The first time I met Dallas she looked at me sideways, as if to say, “I’m not sure you are good enough for him.” I respected her immediately.
Dallas was Mark’s dog. She walked beside him step in step wherever he went. She laid under his desk when he worked, she sat at his feet at the dinner table.
The only time she wavered was when one of the boys dropped crumbs on the floor. But right after she gobbled them up she was right back with Mark. Until the day he died.
That morning, she was lying beside our bed. That day, I wondered if she knew he was gone. That night, I went outside to bring her in and there were tattered shreds of metal all over the yard. She had torn down a gutter and ripped it to pieces. She knew.
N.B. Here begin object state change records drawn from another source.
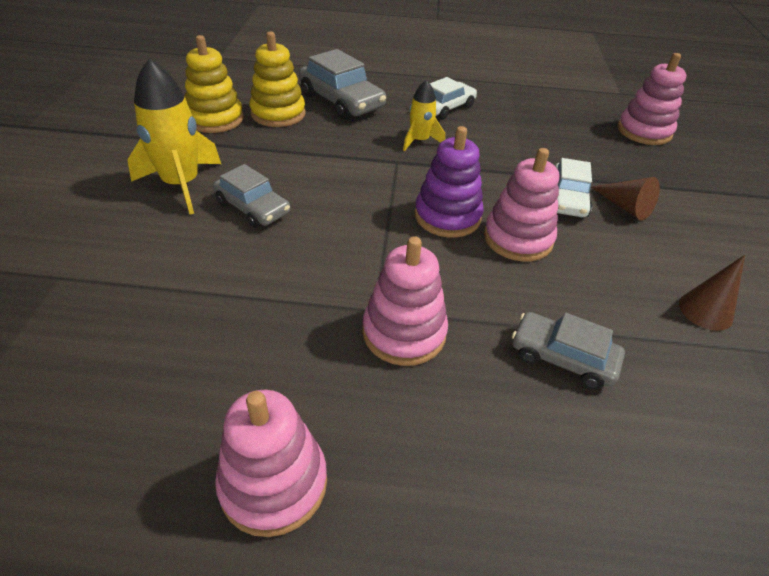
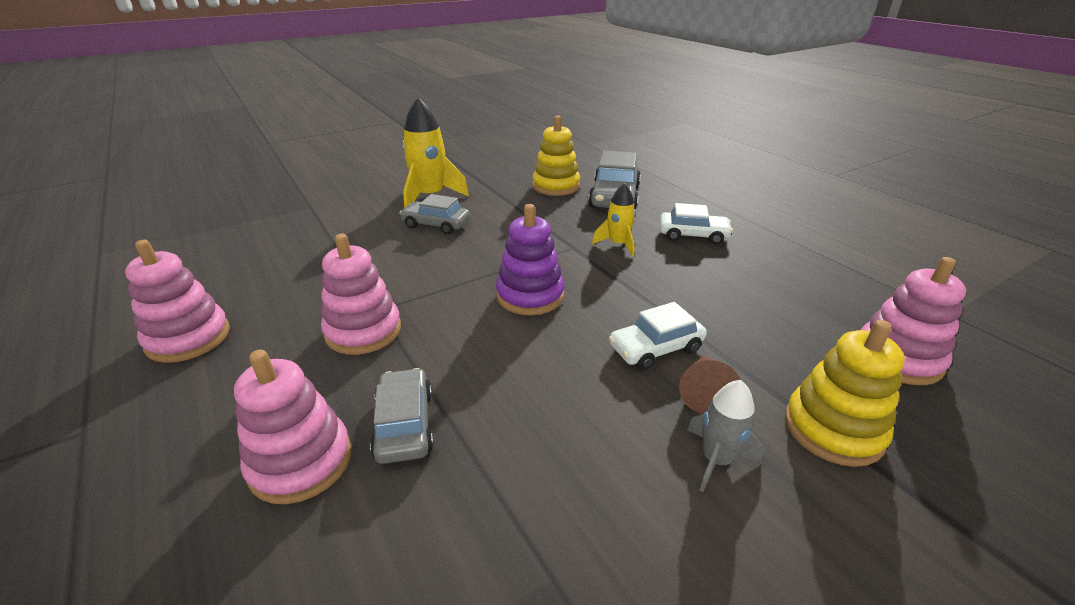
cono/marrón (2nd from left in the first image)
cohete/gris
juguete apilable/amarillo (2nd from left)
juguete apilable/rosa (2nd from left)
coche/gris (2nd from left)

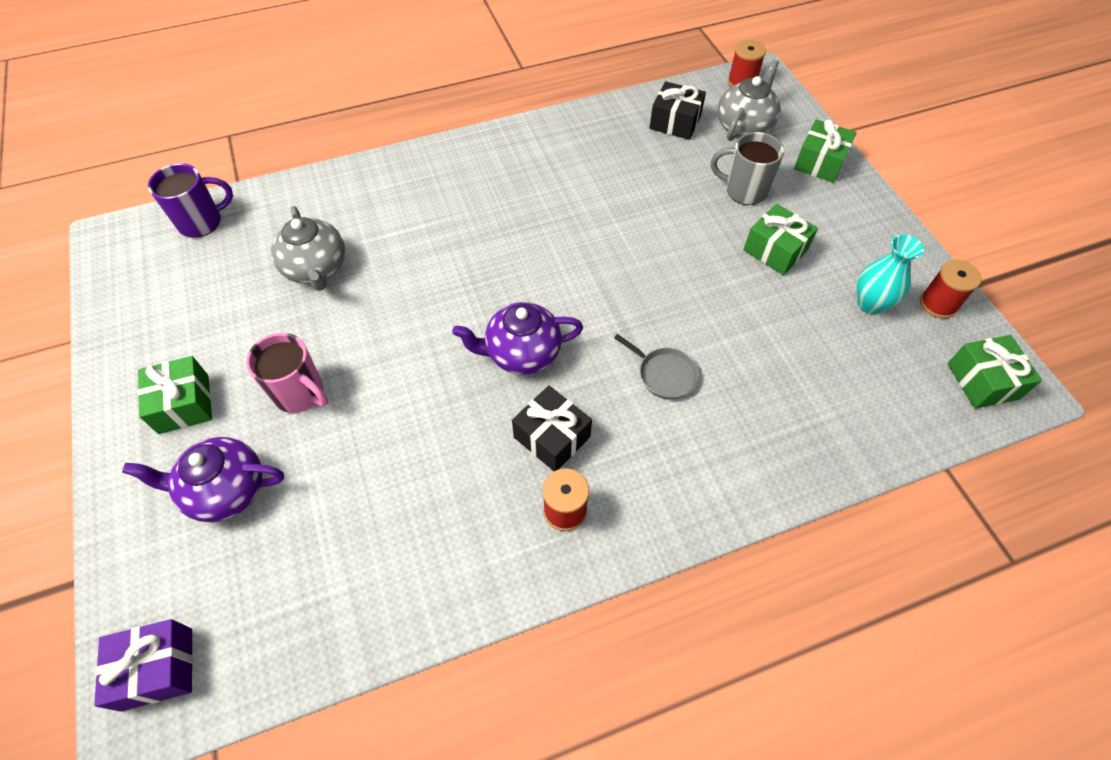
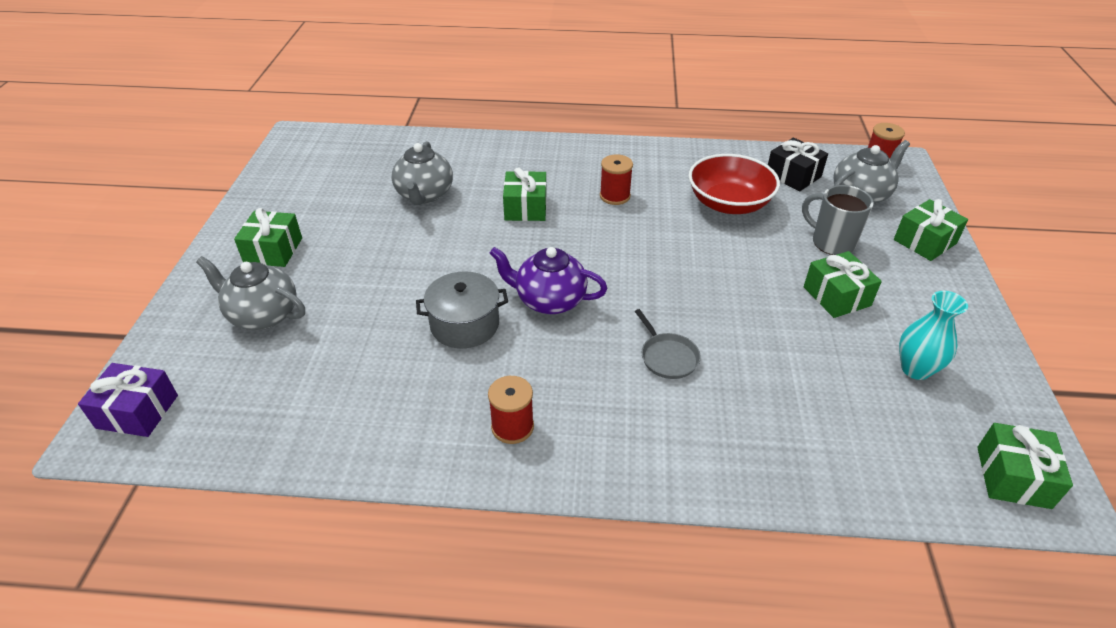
taza/morado
taza/rosa
regalo/negro (1st from left in the first image)
olla/gris
regalo/verde (2nd from left)
cuenco/rojo
carrete/rojo (2nd from left)
tetera/gris (1st from left)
When Mark passed away Dallas was already 10 years old. I humbly asked her for two more years. I couldn’t fathom going through loosing her anytime soon after Mark. She gave me four. Thank you Dallas.
Yesterday, as I walked into the vet with her and she couldn’t walk I had tears pouring out of my eyes. I knew there was not much chance of her coming home with me. But I couldn’t imagine it. They asked if I wanted to stay with her during the process. I knew they would. I didn’t know. I didn’t know if I could handle it. But for Dallas and all of her unwavering years of love, I stayed.
At the end, the vet and her assistant were both sobbing with me. She was a special animal, and will always hold a special place in our hearts. We love you Dallas. I know you are happy now, because you are once again…with Mark.